A FORMAÇÃO, NA ESCRITURA ACADÊMICA, DO FORMADOR PARA A ESCRITURA ESCOLAR

Mary Elizabeth Cerutti-Rizzatti, Suziane da Silva Mossmann

Resumo

Este artigo tematiza a escritura na universidade, tendo como delimitação a defesa do tensionamento entre o que se coloca, de um lado, como local/específico/vernacular, com o que se coloca, de outro lado, no âmbito do genérico humano, do  grande tempo,  da história. Atende-se ao objetivo de problematizar a exacerbação do relativismo nas lides com a escritura  na esfera acadêmica em se tratando da formação de licenciados em Letras Português. As bases teóricas são a filosofia da linguagem de fundamentação bakhtiniana, a psicologia da linguagem de fundamentação vigotskiana e os estudos do letramento com origem no Reino Unido.

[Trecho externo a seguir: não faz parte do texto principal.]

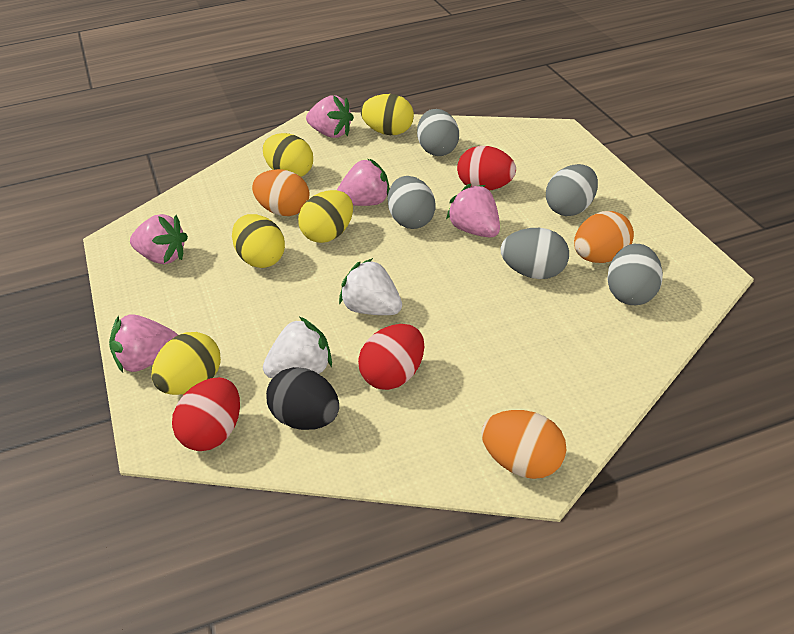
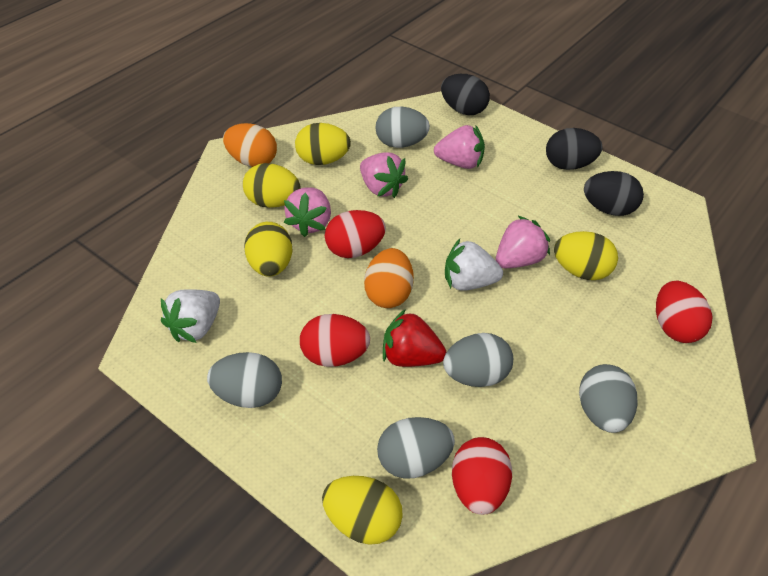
black egg: 1 -> 3
orange egg: 3 -> 2
pink strawberry: 5 -> 4
red egg: 3 -> 4
red strawberry: 0 -> 1

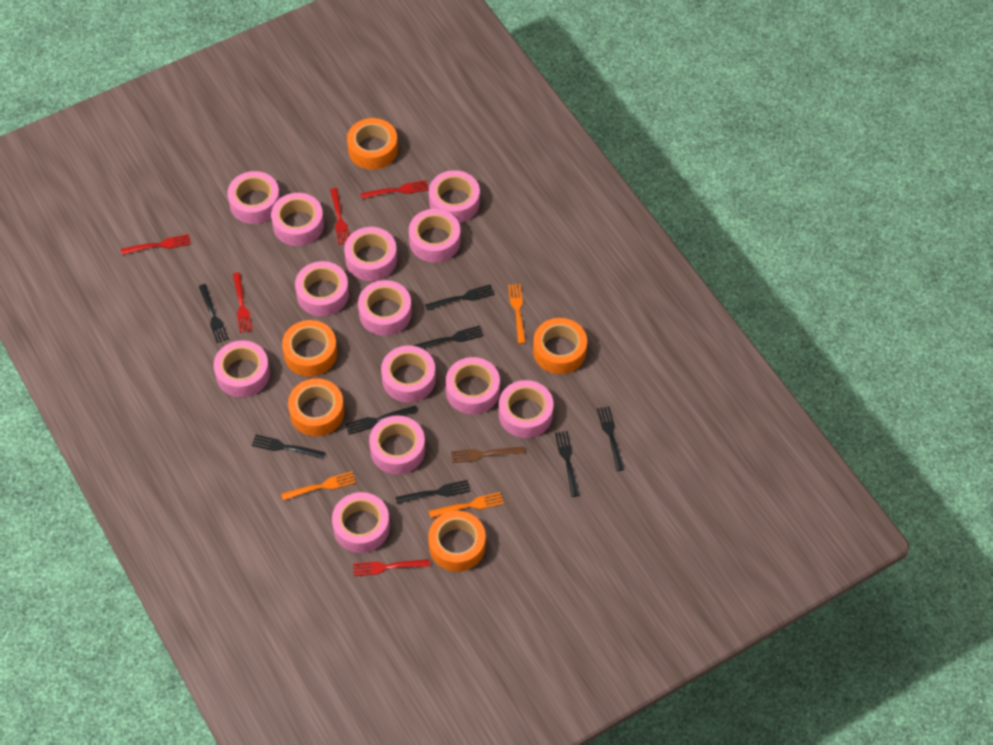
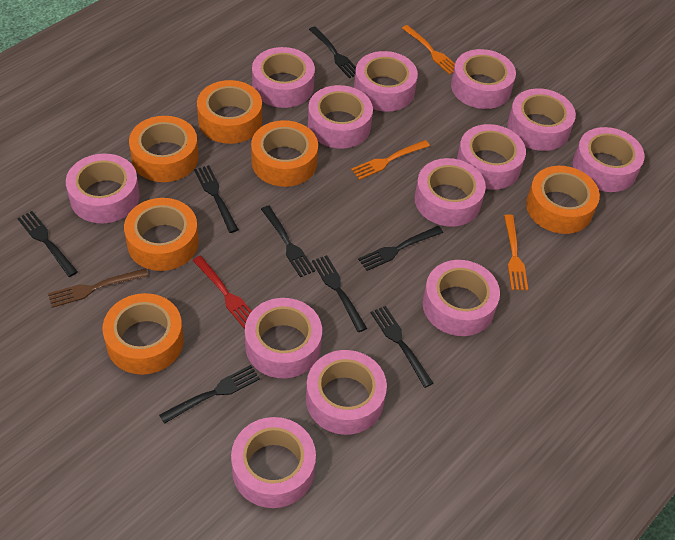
orange tape: 5 -> 6
red fork: 5 -> 1

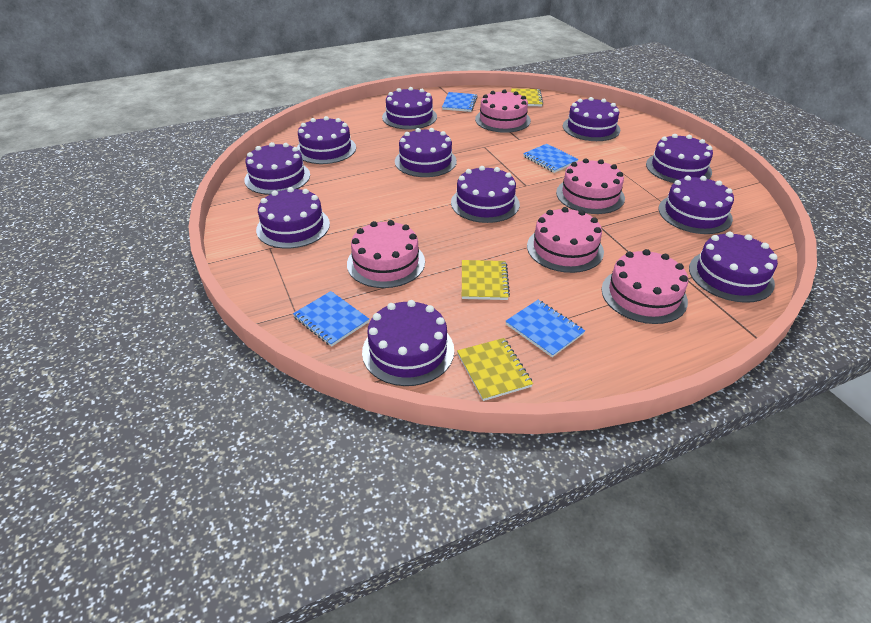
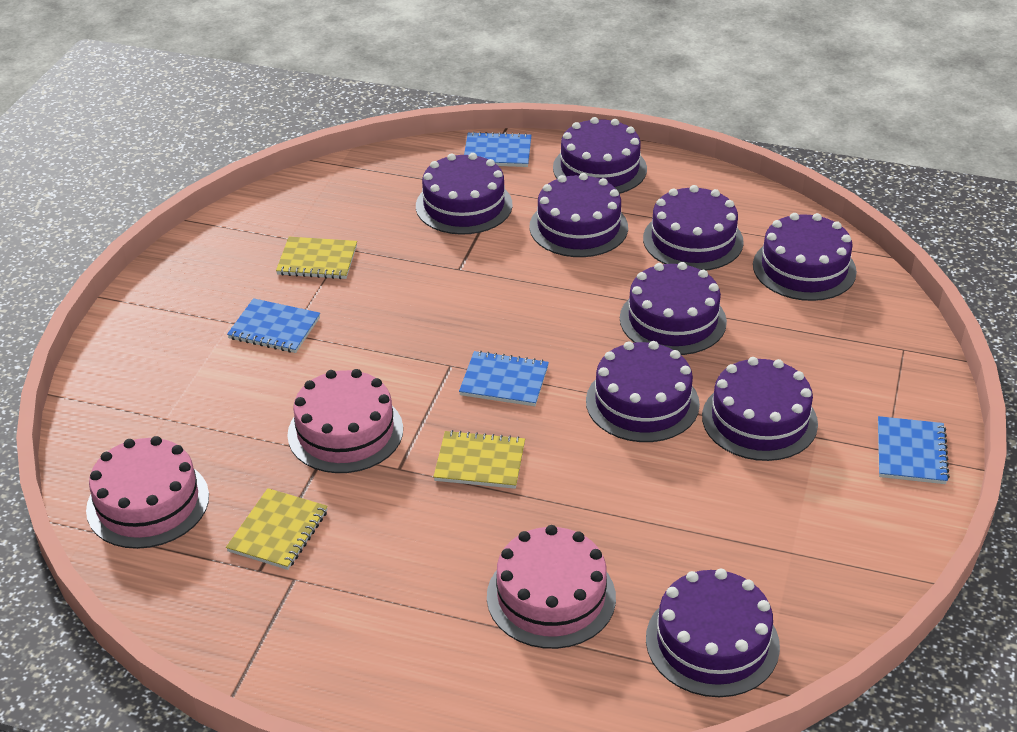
pink cake: 5 -> 3
purple cake: 11 -> 9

A abordagem é qualitativa e são apresentados dados empíricos de um conjunto de vivências com a escritura acadêmica do Grupo de Pesquisa Cultura Escrita e Escolarização. Os resultados apontam para a necessidade de ressignificações no campo das contraposições ao que se historiciza como escritura no movimento dinâmico-causal entre o presente e o passado na prospecção com o futuro.